When I finally admitted out loud that I wanted a child, I could barely believe myself.
Carlo wanted a child since I can remember, but I was the one not feeling “ready”.
I have always loved children, but I wanted to be a cool untie.
All of the sudden, there I was, having to admit to myself that I wanted a baby. And so I decided I would have done my best to become a cool parent.
Breaking the chain
Both my parents had to wear many hats at the same time during my childhood and good part of my adult life. They had a demanding family business to run while living and working with my mum’s strict parents and a super lively little one.
Balancing the delicate relationship of our extended family was a daily challenge that led to some pretty dysfunctional dynamics.
The good thing is that breaking the chain is possible. Generations of disciplinarian upbringing can be undone.
I understood that to become a cool parent, I had to sort my issues to leave space to make my own mistakes as a parent.
Being a cool parent
is that I have been learning from my son since the day he was born. And thank goodness for mother nature that makes our children teenagers only after you had time to practice being a parent!
Being a cool parent takes time and effort. My son constantly tests my limits and pushes me over the edge, and I lose patience. I get impatient. I want to scream and shout exactly as I am trying to teach my son not to do.
When that happens, and I see it, I know that despite my best intentions I do not have it together. But love takes you to a place where you will try your best to be a better person for yourself, but especially for your children.
Being a cool parent is always going to be work in progress for me. I see being a cool parent not as the destination, but a journey. And a pretty bumpy one.
1. Act with the end in mind
Let me steal this idea from 7 Habit of highly effective people (awesome book, by the way!).
Imagine your funeral.
Imagine your grown up kids speaking about you at your funeral.
Imagine your kids going through their memories of you and telling what you meant for them.
How would you like to be remembered? Compassionate or tyrannical? A supportive person, or someone too busy with their job?
To be a cool parent we should make an effort to forget about your phone, get away from the computer, switch off the TV, put the newspaper away to be with our kids.
Easier said than done. Life gets in the way, and we all need to cool off and relax. Our sanity depends on it.
The good news is that there is no need to do 1000 activities together or buy the latest, most expensive toy to feel a cool parent. More often than not we do that out of guilt, but all our children need is to know we are there for them, and we love them no matter what.

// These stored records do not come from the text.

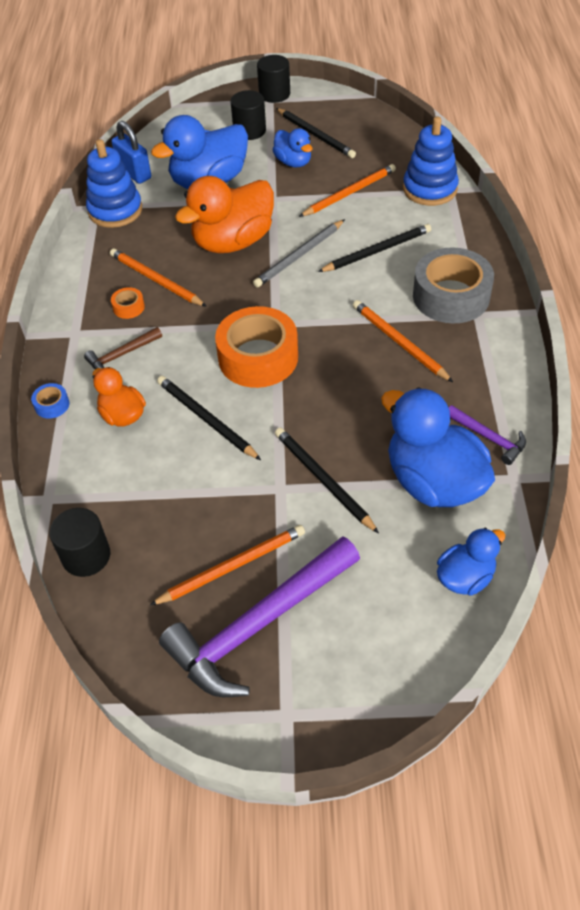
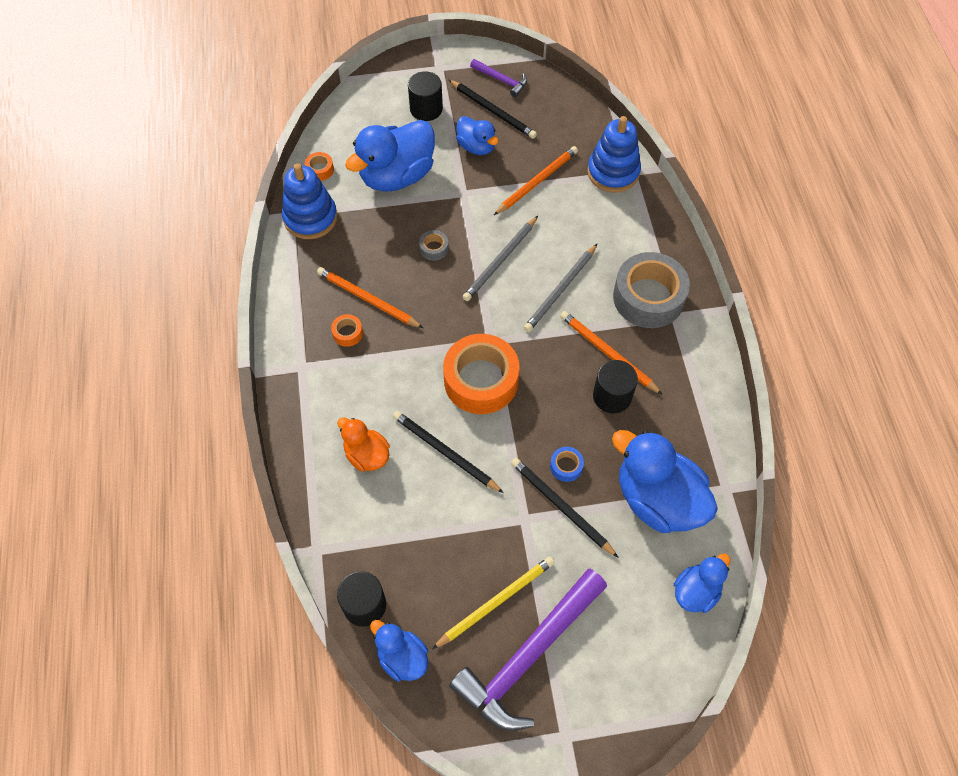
camera: 10 degrees left, 10 degrees up
(52, 405) = (298, 449): blue tape -> blue tape (566, 466)
(115, 612) = (402, 657): none -> blue duck
(121, 355) = (352, 388): brown hammer -> none
(134, 173) = (320, 170): blue padlock -> orange tape
(232, 566) = (496, 602): orange pencil -> yellow pencil
(233, 242) = (434, 248): orange duck -> grey tape
(274, 94) = (443, 60): black cylinder -> black cylinder (612, 396)
(357, 284) = (560, 290): none -> grey pencil
(377, 251) = (573, 250): black pencil -> none
(488, 438) = (700, 449): purple hammer -> purple hammer (501, 80)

Make a conscious effort to take the time to sit next to your children and just give them a hug.
Make your time with them count. Make it meaningful.
Remember that you are helping build your kids’s future as well as their memories.
2. Do not take yourself too seriously
Being a cool parent means having fun with your kids and smile. There is no excuse not to smile to them.
I would have loved my parents to smile more.
Forget the tie and the smart suit out of the door when you come home.
There is no stress at work, no upsetting episode, no life problem that should prevent us to enjoy our children.
Smiling will help them have a positive attitude toward life that will help them bounce back when difficulties arise.
It is not about teaching them to be naive, it is about teaching them resilience. Shit happens anyway, it is how we react to it that makes all the difference.
3. Be age appropriate
Children are building their experience of the world, so the way they see life is simpler than ours, and it is an “all or nothing” kind of approach.
In fact, the meaning adults give to words and actions are not necessarily the same as our children’s.
The other week our 4 years old son “spit water” towards his teacher during his swimming lesson. The teacher got upset because he saw it as an act of disrespect.
When I asked Ethan why he did such a thing, he replied that the Saturday swimming teacher showed them to do that not to breathe water. I had to explain to him that spitting water was an inappropriate action, and that the teacher got upset because of it.
Ethan was mortified. He genuinely believed it was a fun and ok thing to do.
Incredible how we can easily misunderstand our kids’s intentions, uh?
For them, most of the times, things are just what they are.
Listening to our kids’s reasons with an open mind takes a hell of an effort, but often the payoff is priceless.
This lesson taught me not to take things for granted, and Ethan that, despite our best intentions, certain actions make people around us upset.
So far, the most important thing that I learned trying my best to be a cool parent is to follow my instinct. I will pass on my values and the beliefs I live by, hoping that Ethan will make the most out of his life, however, there is nothing that makes you feel better than making your own mistakes as a parent and not someone else’s.